Perpendicular distance

Having flirted with array languages in the past, I've always held a passive curiosity about linear algebra but never arrived at a practical use for it. I've recently been playing with polygon simplification via the Ramer–Douglas–Peucker algorithm and found myself bumping up against vectors and dot products, so I finally had to hit the books, if ever so gently. Casual notes follow. I think some kids learn this stuff in high school, but I clearly wasn't paying attention back then.

Curve flattening

I won't bore you with the full recursive process here. We start with a given subsection of a polygon: a curve with a length of n.

curve 1

We then draw a line from curve₀ to curve_n, representing a hypothetical flattening of this part of the polygon into a straight line. This line (or vector) is called CD.

curve 2

We then have to find a point on the curve that is the furthest perpendicular distance from CD. We can visually confirm that this is curve₇, but this is where I had to study some new math.

curve 3

In order to calculate this distance, we draw another vector AB to a given point, and then calculate the length of its projection upon CD to determine the perpendicular distance of a point.

curve 4

If the distance is within an acceptable compression error boundary ε, then this entire section of the curve can be replaced by CD. If not, the algorithm will recurse on two sub-curves split at this furthest point.

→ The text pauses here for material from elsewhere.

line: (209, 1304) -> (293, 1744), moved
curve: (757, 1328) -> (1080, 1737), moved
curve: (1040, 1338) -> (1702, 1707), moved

It's visually simple, but getting that perpendicular distance isn't trivial.

Basic vectors

Here's where I freestyle, theoretical rigor be damned. Two Cartesian points comprise CD: (0,0) and (10, 10). That's four pieces of data. We can instead encode this as only the x-offset from the originating point, and its equivalent y-offset: (10, 10). This is a 2D vector.

CD = (curve_xn - curve_x0 , curve_yn - curve_y0)
CD = (10 , 10)

In a sense, vectors are both compression and generalization. We've gone from four points to two offsets, and also uprooted them from any particular location on the plane. Vectors can be compared against one another irrespective of their origins.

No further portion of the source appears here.